Puerto Rico...
You don’t hear much about Puerto Rico these days. A new video has gone viral of a school getting power back after 112 days. 112 days! I can’t even imagine. When you further consider the children’s homes are probably also without power or may have even been destroyed in the storm, it’s surreal.
I lived on the water for the two worst storms in recent NY history, and tore down and rebuilt a house I’d just bought and renovated in Spring 2011. It was more than 2 years of struggle to get back to normal. Most areas lost power for less than 2 weeks, so life in general went on aside from moving back in with my parents and fighting with insurance companies and contractors to rebuild. The scale of damage can’t be compared to Puerto Rico.
Fast forward to 2018. I lost 3 pregnancies in the last 9 months. The most recent I terminated due to anencephaly a week ago. With all of the hardship in Puerto Rico right now and I’m sure injuries and deaths caused by or attributed to the storm and slow recovery; I can’t help but wonder how many healthy babies have been born there in recent months and why with the supposed best medical care in the world I’m incapable of carrying a healthy baby.
I remember after the floods in NY some acquaintances would joke about my #firstworldproblems. And yes, losing your life savings and home and everyday comforts are not life threatening illnesses, but it’s still pain most people could never understand and they clearly didn’t.
And now, if those same people knew about my lost pregnancies I’m sure they’d say it doesn’t compare to the loss of a child you’ve held in your arms. But what the fuck do they know?
And why? Just why do I need to know the pain of multiple losses that are so incredibly rare when most of the world will never know either.
UPDATE
sometimes I don’t make as much sense as I’d like when I sob while typing, because that’s what you do after losing a pregnancy.

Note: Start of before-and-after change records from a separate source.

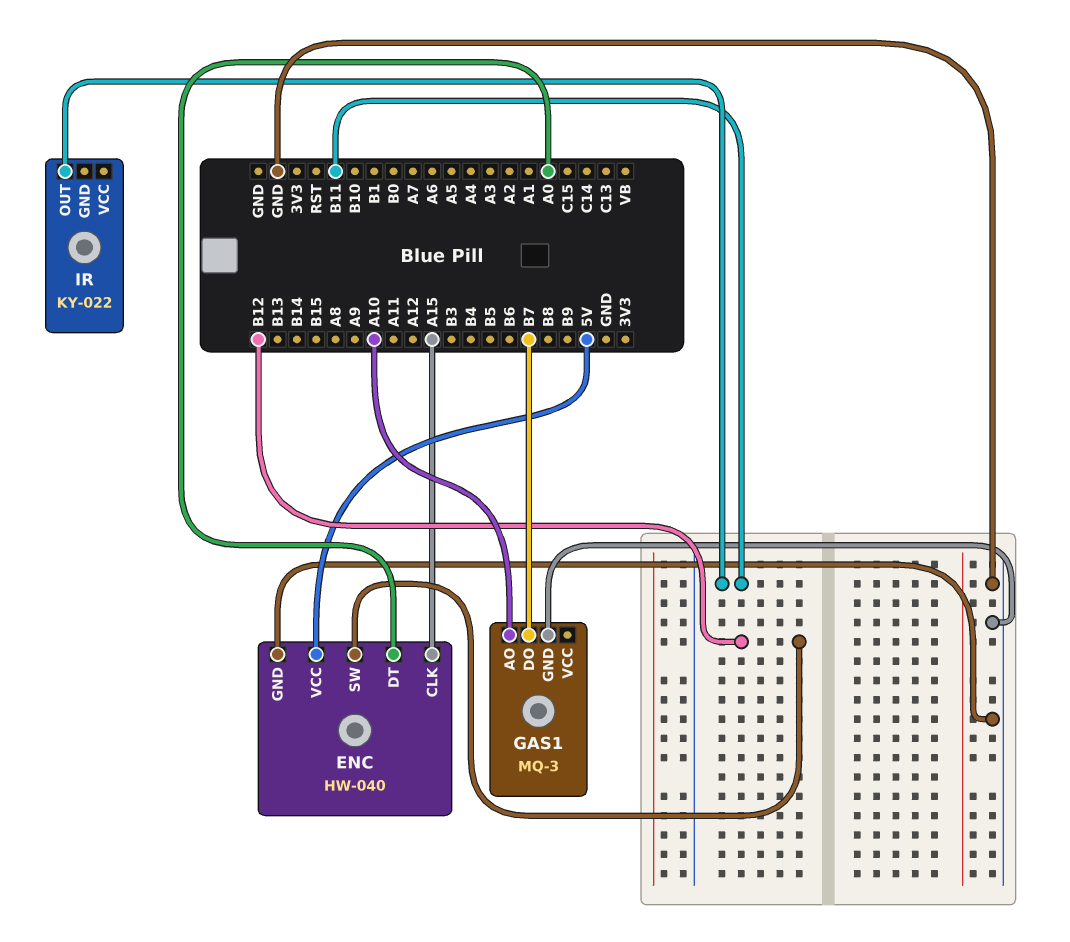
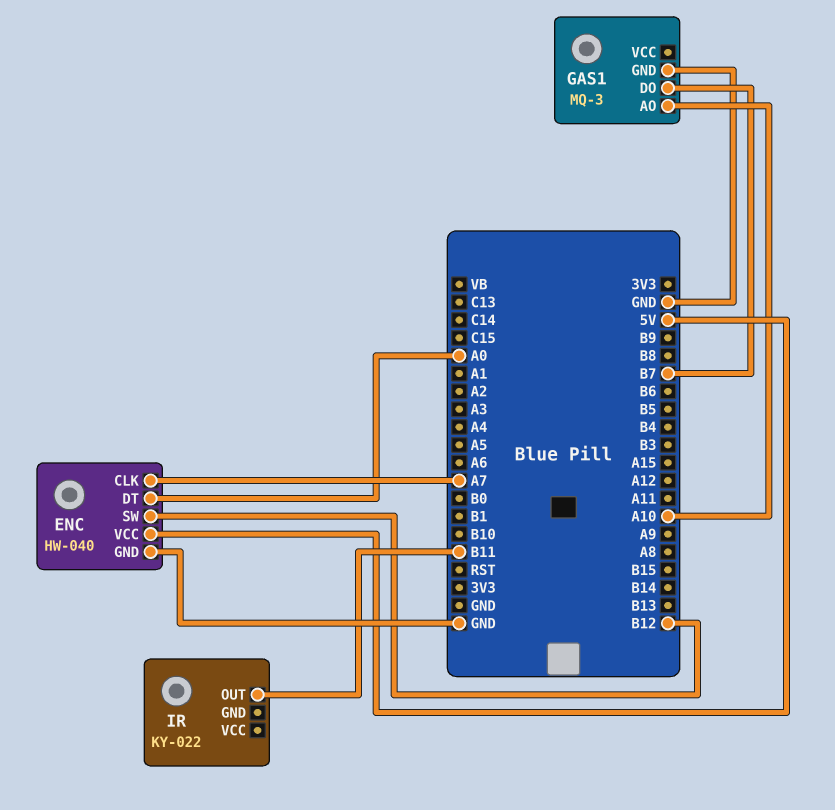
ENC pin CLK: A15 -> A7

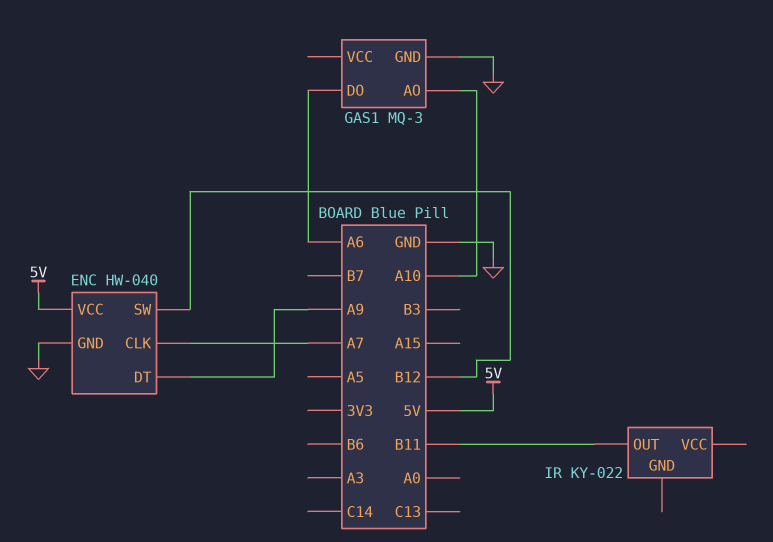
ENC pin DT: A0 -> A9
GAS1 pin DO: B7 -> A6

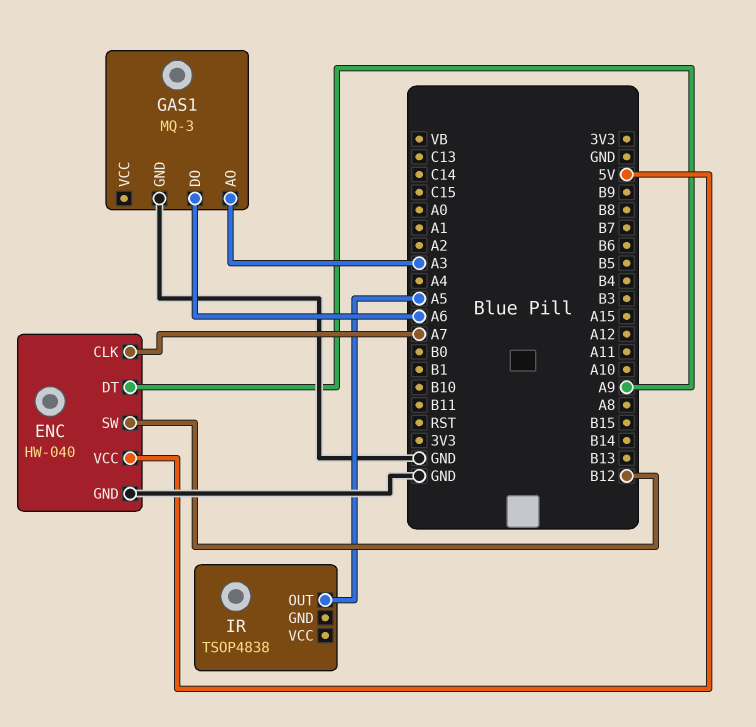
GAS1 pin AO: A10 -> A3
IR: KY-022 -> TSOP4838
IR pin OUT: B11 -> A5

So to clarify...
1. No I’m not saying I have it “worse than Puerto Rico”. That would be quite stupid. I actually said the damage between the NY storms and Puerto Rico can’t be compared. The news about Puerto Rico today just stirred up my own feelings of loss. These days, just about anything does.
2. I’m saying I understand what they’re going through better than most people would, certainly better than the #firstworldproblems jerks that I know. And even though I understand a fraction of what they’re going through, I can barely grasp it because as said before the scale of damage can’t be compared.
3. I’m also saying that I’m sure some healthy babies were born since the storm despite the hardships, and for that I am ...jealous of those women and those families in this moment. I don’t know if jealous is the right word, but I would trade places with them in a second if it meant I could have a healthy baby. I know people died in the storm and others died in the aftermath, but that one mother with one healthy baby that lost everything else...I wish I was her.
4. Shame on you for being so cold in your response. In rereading this 3 times did you also miss that I just lost a baby a week ago? Surprisingly heartless response for the pregnancy and child loss board. Or did I accidentally post in controversy corner or biatch alley or something?
Just cruel...absolutely and unnecessarily cruel.